Re: [PATCH v2] mm/zsmalloc.c: close race window between zs_pool_dec_isolated() and zs_unregister_migration()

Miaohe Lin <linmiaohe@xxxxxxxxxx> · Thu, 8 Jul 2021 20:14:26 +0800

Sorry for the disturbs! Please ignore this duplicated one...

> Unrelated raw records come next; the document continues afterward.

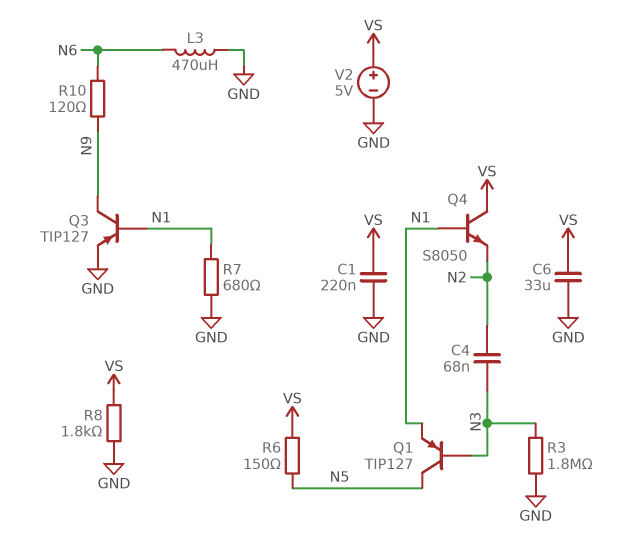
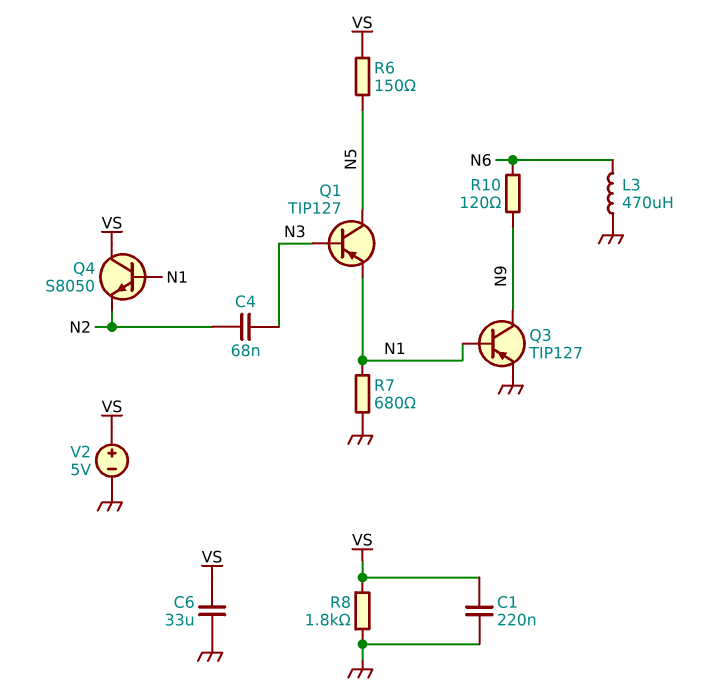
R3: 1.8M (GND, N3) -> none

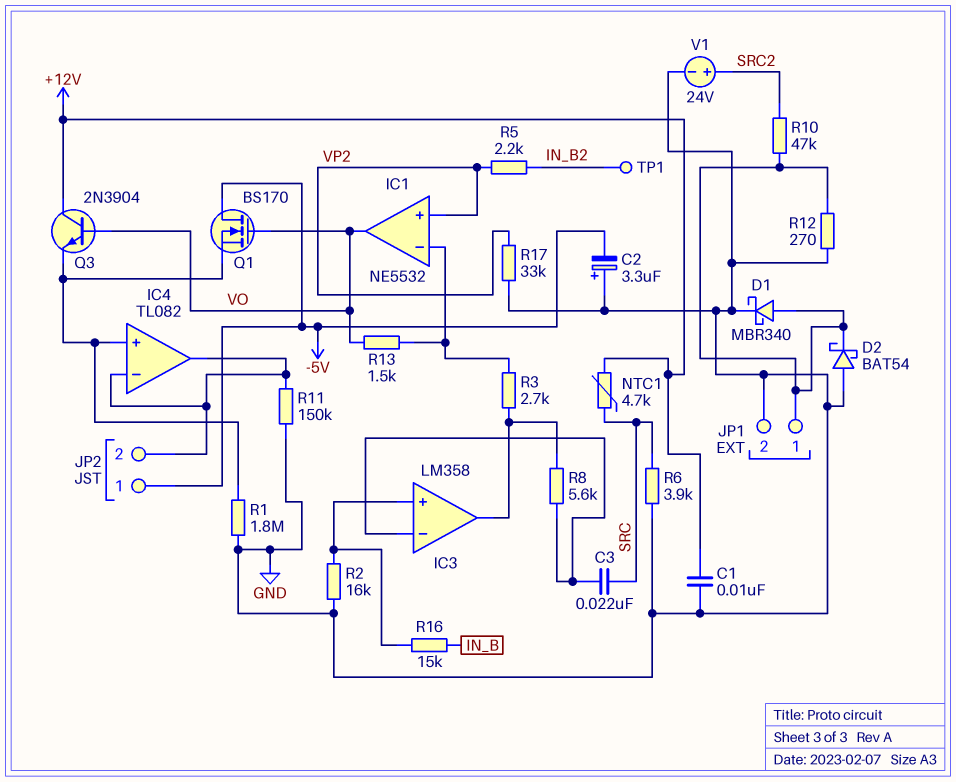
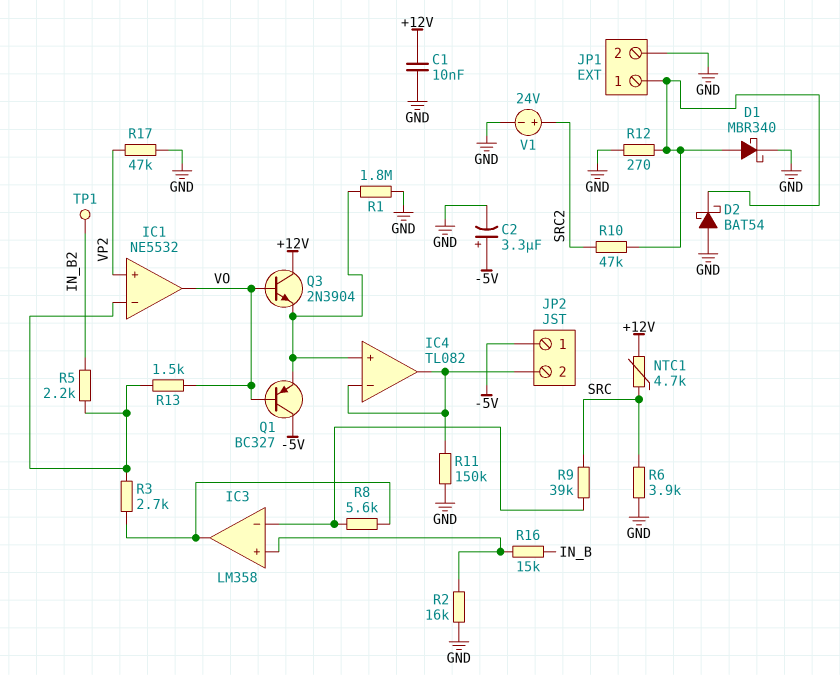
C2: 3.3uF (plus GND, minus -5V) -> 3.3uF (plus -5V, minus GND)
C3: 22nF (IC3/in-, SRC) -> none
Q1: NMOS BS170 (G VO, D -5V, S IC4/in+) -> PNP BC327 (B VO, C -5V, E IC4/in+)
R5: 2.2k (IN_B2, VP2) -> 2.2k (IC1/in-, IN_B2)
R9: none -> 39k (IC3/in-, SRC)
R17: 33k (GND, VP2) -> 47k (GND, VP2)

On 2021/7/8 19:51, Miaohe Lin wrote:
> There has one possible race window between zs_pool_dec_isolated() and
> zs_unregister_migration() because wait_for_isolated_drain() checks the
> isolated count without holding class->lock and there is no order inside
> zs_pool_dec_isolated(). Thus the below race window could be possible:
> 
> zs_pool_dec_isolated		zs_unregister_migration
>   check pool->destroying != 0
> 				  pool->destroying = true;
> 				  smp_mb();
> 				  wait_for_isolated_drain()
> 				    wait for pool->isolated_pages == 0
>   atomic_long_dec(&pool->isolated_pages);
>   atomic_long_read(&pool->isolated_pages) == 0
> 
> Since we observe the pool->destroying (false) before atomic_long_dec()
> for pool->isolated_pages, waking pool->migration_wait up is missed.
> 
> Fix this by ensure checking pool->destroying is happened after the
> atomic_long_dec(&pool->isolated_pages).
> 
> Fixes: 701d678599d0 ("mm/zsmalloc.c: fix race condition in zs_destroy_pool")
> Signed-off-by: Miaohe Lin <linmiaohe@xxxxxxxxxx>
> ---
> v1->v2:
>   Fix potential race window rather than simply combine atomic_long_dec
> and atomic_long_read.
> 
> Hi Andrew,
>   This patch is the version 2 of
> mm-zsmallocc-combine-two-atomic-ops-in-zs_pool_dec_isolated.patch.
> Many thanks.
> ---
>  mm/zsmalloc.c | 7 ++++---
>  1 file changed, 4 insertions(+), 3 deletions(-)
> 
> diff --git a/mm/zsmalloc.c b/mm/zsmalloc.c
> index 5f3df680f0a2..0fc388a0202d 100644
> --- a/mm/zsmalloc.c
> +++ b/mm/zsmalloc.c
> @@ -1830,10 +1830,11 @@ static inline void zs_pool_dec_isolated(struct zs_pool *pool)
>  	VM_BUG_ON(atomic_long_read(&pool->isolated_pages) <= 0);
>  	atomic_long_dec(&pool->isolated_pages);
>  	/*
> -	 * There's no possibility of racing, since wait_for_isolated_drain()
> -	 * checks the isolated count under &class->lock after enqueuing
> -	 * on migration_wait.
> +	 * Checking pool->destroying must happen after atomic_long_dec()
> +	 * for pool->isolated_pages above. Paired with the smp_mb() in
> +	 * zs_unregister_migration().
>  	 */
> +	smp_mb__after_atomic();
>  	if (atomic_long_read(&pool->isolated_pages) == 0 && pool->destroying)
>  		wake_up_all(&pool->migration_wait);
>  }
>